Calculate clustering and produce a visualization object (stored as net.viz). The optional arguments are listed below:

  • dist_type='cosine' The distance metric used to calculate the distance between all rows and columns (using Scipy). The defalt is cosine distance.

  • run_clustering=True This determines whether clustering will be calculated. The default is set to True. If False is given then a visualization of the matrix in its original ordering will be returned.

  • dendro=True This determines whether a dendrogram will be included in the visualization. The default is True.

  • linkage_type='average' This determines the linkage type used by Scipy to perform hierarchical clustering. For more options (e.g. 'single', 'complete') and information see hierarchy.linkage documentation.

  • views=['N_row_sum', 'N_row_var'] This determines which row-filtered views will be calculated for the clustergram. Filters can be based on sum or variance and the cutoffs can be defined in absolute numbers (N) or as a percentage of the number of rows (pct). These views are available on the front-end visualization using the sliders. The defalt is ['N_row_sum', 'N_row_var']. The four options are:

    • N_row_sum This indicates that additional row-filtered views should be calculated based on the sum of the values in the rows with cutoffs defined by absolute number. For instance, additional views will be calculated showing the top 500, 250, 100, 50, 20, and 10 rows based on the absolute sum of their values.

    • pct_row_sum This indicates that additional row-filtered views should be calculated based on the sum of the values in the rows with cutoffs defined by the percentage of rows. For instance, additional views will be calculated showing the top 10%, 20%, 30%, ... rows based on the absolute sum of their values.

    • N_row_var This indicates that additional row-filtered views should be calculated based on the variance of the values in the rows with cutoffs defined by absolute number. For instance, additional views will be calculated showing the top 500, 250, 100, 50, 20, and 10 rows based on the variance of their values.

    • pct_row_sum This indicates that additional row-filtered views should be calculated based on the variance of the values in the rows with cutoffs defined by the percentage of rows. For instance, additional views will be calculated showing the top 10%, 20%, 30%, ... rows based on the variance of their values.
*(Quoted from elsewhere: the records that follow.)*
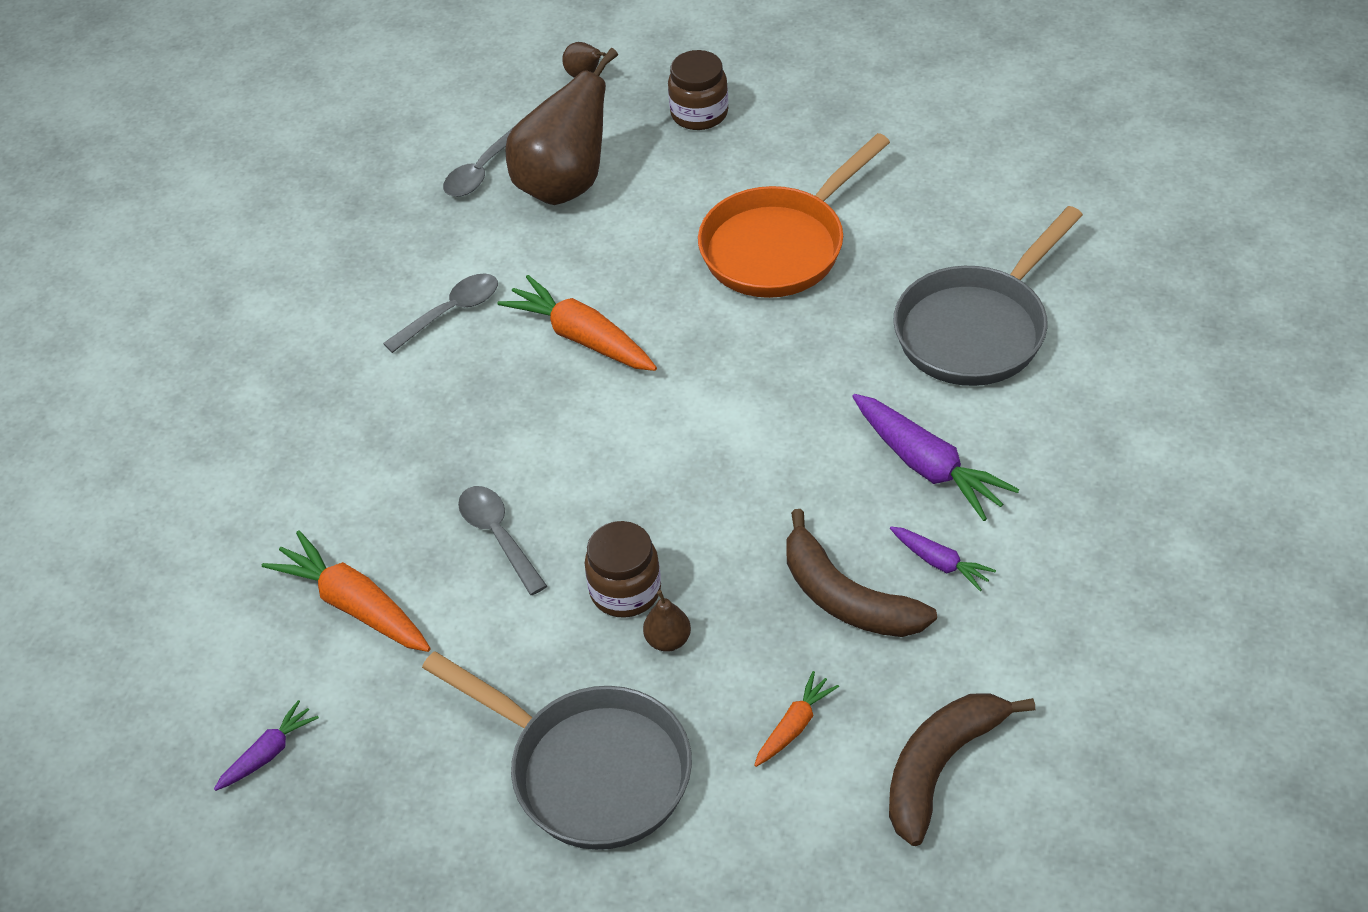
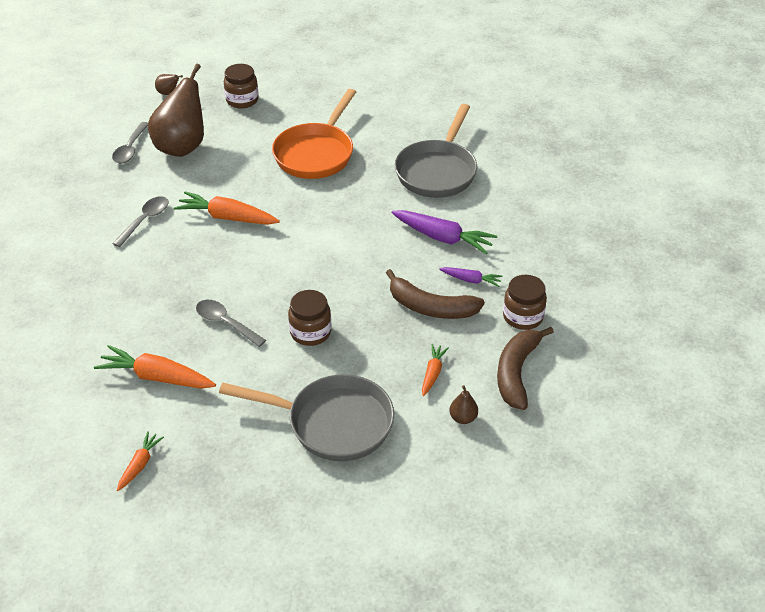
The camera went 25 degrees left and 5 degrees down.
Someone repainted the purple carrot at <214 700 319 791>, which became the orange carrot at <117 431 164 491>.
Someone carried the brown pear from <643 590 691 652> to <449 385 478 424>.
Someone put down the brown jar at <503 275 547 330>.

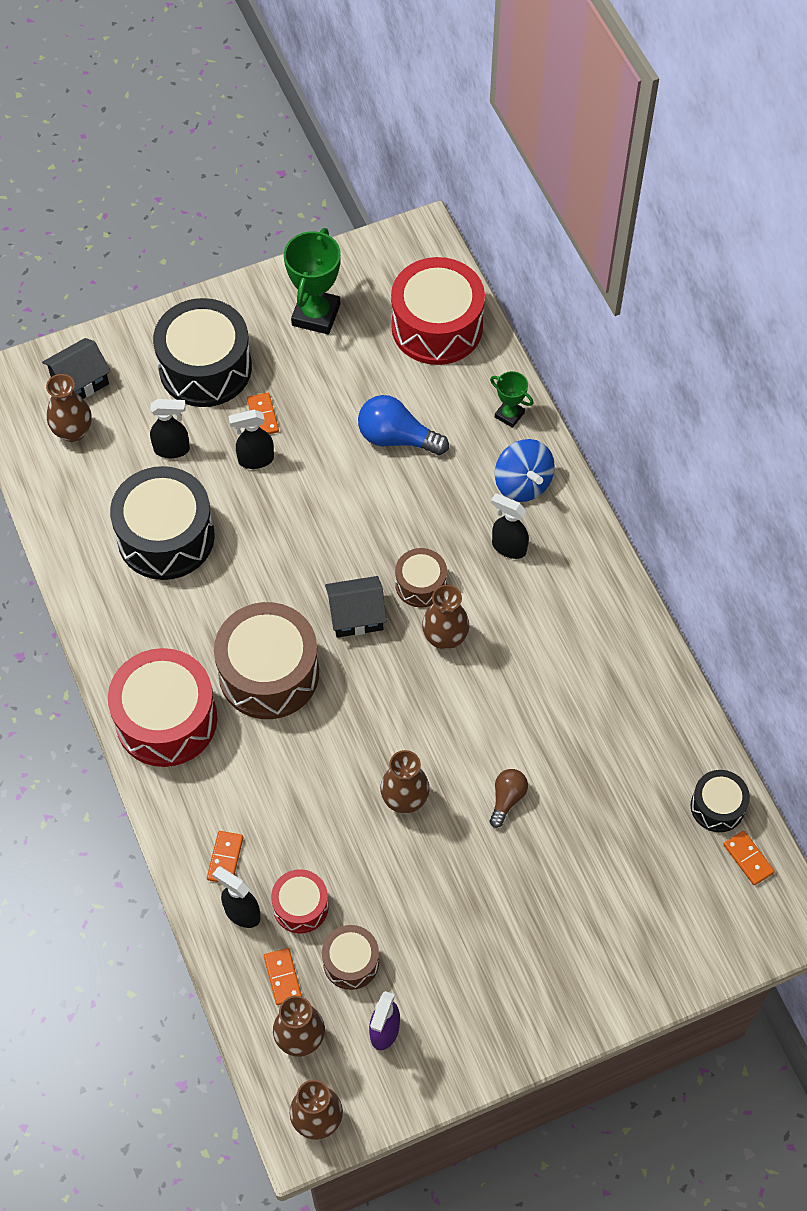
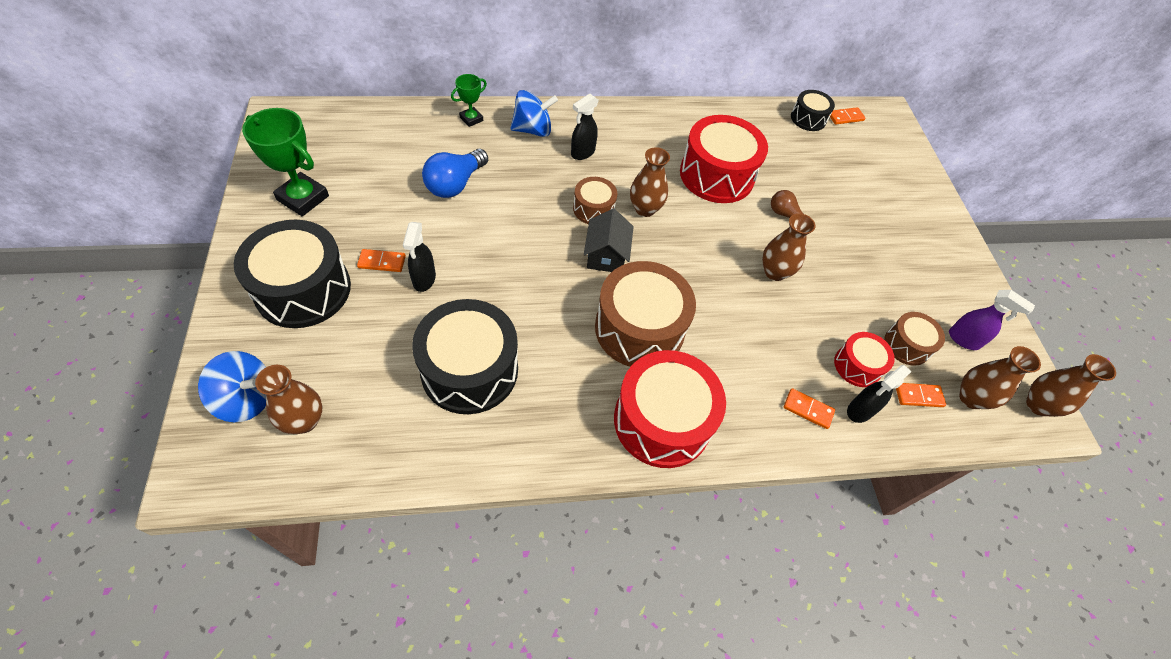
The camera went 80 degrees left and 5 degrees down.
Someone swapped the black house at <42 338 111 399> for the blue spinning top at <198 351 266 422>.
Someone took away the black spray bottle at <150 399 190 458>.
Someone carried the red drum from <391 257 485 365> to <680 115 768 203>.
  • sim_mat=False This determines whether row and column similarity matrix visualizations will be calculated from your input matrix. The default is False. If it is set to True, then the row and column distance matrices used to calculate hierarchical clustering will be convered to similarity matrices and clustered. These visualization jsons will be stored as net.sim['row'] and net.sim['col']. These can be exporeted for visualization using net.write_json_to_file('sim_row', 'sim_row.json') and an example of this can be seen in make_clustergrammer.py.

write_json_to_file(net_type, filename, indent='no-indent')

This writes a json of the network object data, either net.viz or net.dat, to a file. Choose 'viz' in order to write a visualization json for clustergrammer.js, e.g. net.write_json_to_file('viz','clustergram.json')

write_matrix_to_tsv(filename, df=None)

This write the matrix, stored in the network object, to a tsv file. Optional row/column categories are saved as tuples. See tuple_cats.txt or export.txt for examples of the exported matrix file format.

export_net_json(net_type, indent='no-indent')

This exports a json string from either net.dat or net.viz. This is useful if a user wants the json, but does not want to first write to file.

dat_to_df()

Export a matrix that has been loaded into the Network object as a Pandas Data Frame.